Take a moment to visualize your perfect day. Does it involve a great night's sleep, followed by a hot breakfast, maybe a stack of fluffy pancakes drizzled with fresh maple syrup and a glass of freshly-squeezed juice? How about a leisurely stroll through a sun-dappled park?
If this sounds like a remote fantasy, you may want to reconsider how you spend your Sundays. The fact is most of us are hardwired to seek out things that make us happy — such as a good meal, physical activity or time with friends — yet we routinely put off things that promote our well-being.
Don't be too hard on yourself. Dr. Tim Sharp, clinical psychologist and founder of Australia's Happiness Institute, says we may not even realize we're doing it. "I think it is natural and self-evident [to want to be happy], but we've been distracted away in many ways from what we know is inherently right," he says.
Part of that distraction stems from our tendency to place a premium on work over personal time.
"Certainly in Australia and most of the developed countries we have become far too materialistic, and this is not necessarily because of capitalism, but we've confused material conditions with happiness. We've confused business with happiness."
While he clearly doesn't advocate selling all your worldly goods and moving to a cave in the Himalayas, Sharp suggests that with a little conscious effort, we can temper certain excesses and learn to create a simple, "happiness inducing context" in our busy lives.
Here are five small changes that can lead to huge gains in happiness.
Make it easy
You're far more likely to exercise if your gear is laid out in full view, and your gym does not involve a thirty-minute drive through traffic.
"The more decisions you have to make, the more steps you have to take in order to get to the exercise the less likely you are to do it. So you can have your clothes there ready, and you'll be more likely to put them on. If you're exercising close to home, you're more likely to do it," says Sharp.
Other tactics include keeping a store of healthy meals in your fridge and a standing date each week to do something you like, whether it's going to a movie, having a coffee with friends or simply sitting on the couch for a marathon veg-out session.
Just say no
And to that effect, the reverse also holds true. If you constantly dangle temptation in front of your face, you can bet that entire box of donuts isn't going to end up eating itself.
"Rather than tempting yourself with all sorts of unhealthy food choices, don't have them in your house," Sharp recommends. "If you open up your pantry and there's an apple and an orange and a banana and there's also chocolate biscuits, that's a difficult choice! Why put yourself in that position?" asks Sharp.
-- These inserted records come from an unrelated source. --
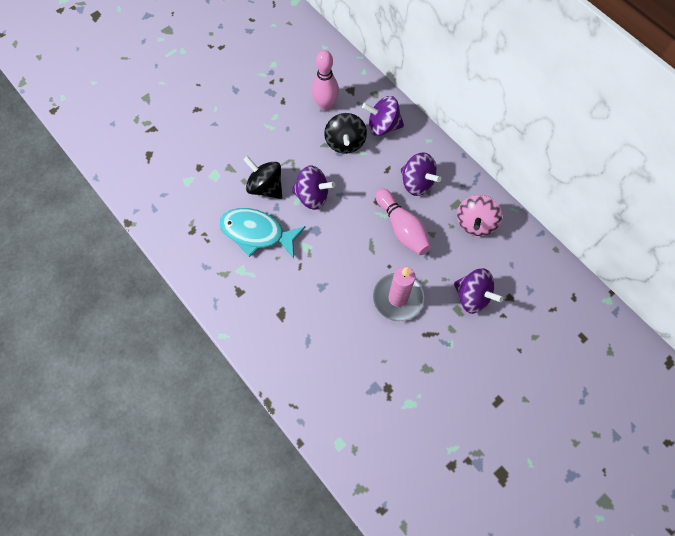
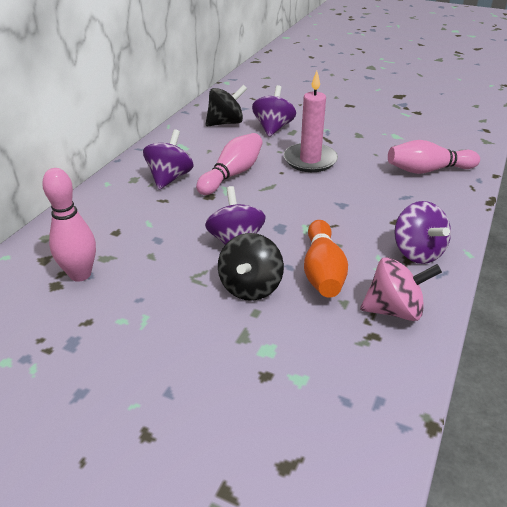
camera: 115 degrees left, 30 degrees down
(257, 233) = (322, 271): turquoise fish -> orange bowling pin
(335, 387) = (428, 170): none -> pink bowling pin
(345, 142) = (139, 240): black spinning top -> black spinning top (226, 123)
(382, 126) = (99, 218): purple spinning top -> purple spinning top (417, 252)
(475, 223) = (197, 140): pink spinning top -> pink spinning top (394, 310)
Whenever we have an assignment due, we know blowing it off to go fishing will probably get us fired. This clear set of consequences is often all it takes to motivate us to get the report done. Now, what if you convinced yourself a happiness-related activity were equally important?
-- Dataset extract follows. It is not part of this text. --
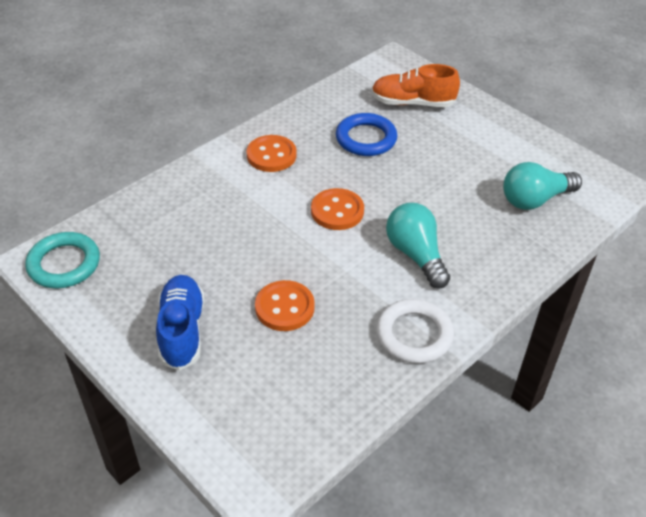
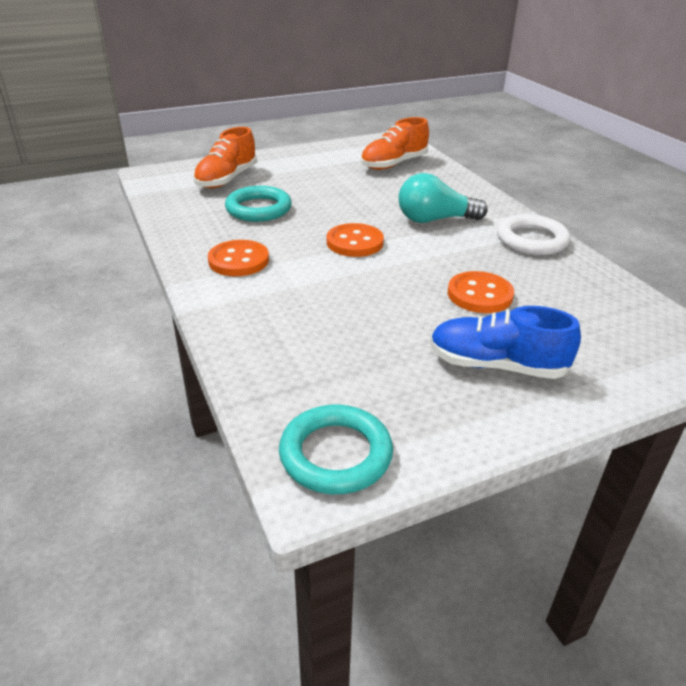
camera: 70 degrees left, 10 degrees down
(366, 139) = (258, 209): blue ring -> turquoise ring
(535, 199) = (393, 164): turquoise light bulb -> orange shoe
"Let's just say you decide meditation is going to be a good strategy for your mental well-being," says Sharp. "It's not a 'Should I?' It's just what you do. If I'm going to brush my teeth every morning at 7:30, I'm going to meditate at 7:45. It's a part of my day."
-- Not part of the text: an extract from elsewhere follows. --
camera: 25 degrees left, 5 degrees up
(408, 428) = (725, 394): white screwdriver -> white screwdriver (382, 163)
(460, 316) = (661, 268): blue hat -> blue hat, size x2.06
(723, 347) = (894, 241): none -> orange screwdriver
Think of it as a facet of your job — only one you really, really like.
Sometimes we need a gold star for our efforts, even if it's proverbial. Sharp recommends assembling a team of personal cheerleaders to encourage you along your journey.
"Buddying up with someone, whether it's a teacher, or your wife, or a friend, and sharing your goals with that person so they can turn around and say, 'Oh, good on you,' can be really important. It's fantastic sometimes to get a pat on the back from everyone else," says Sharp.
Keep an eye on it
Just like your trusty workout clothes, keeping a visual tally of the positive things you want to achieve will serve as a constant reminder to keep at it.
"Notes on the fridge, or sticky notes above the computer, automatic reminders on your phone or computer ... having those reminders makes it a lot easier. And then if you start doing the right sorts of things, it becomes self-fulfilling. You feel good, so you want to do more good, and it feeds off itself in a positive way," says Sharp.
By making it simple to reinforce these positive habits, you should eventually forget you had to make an effort in the first place.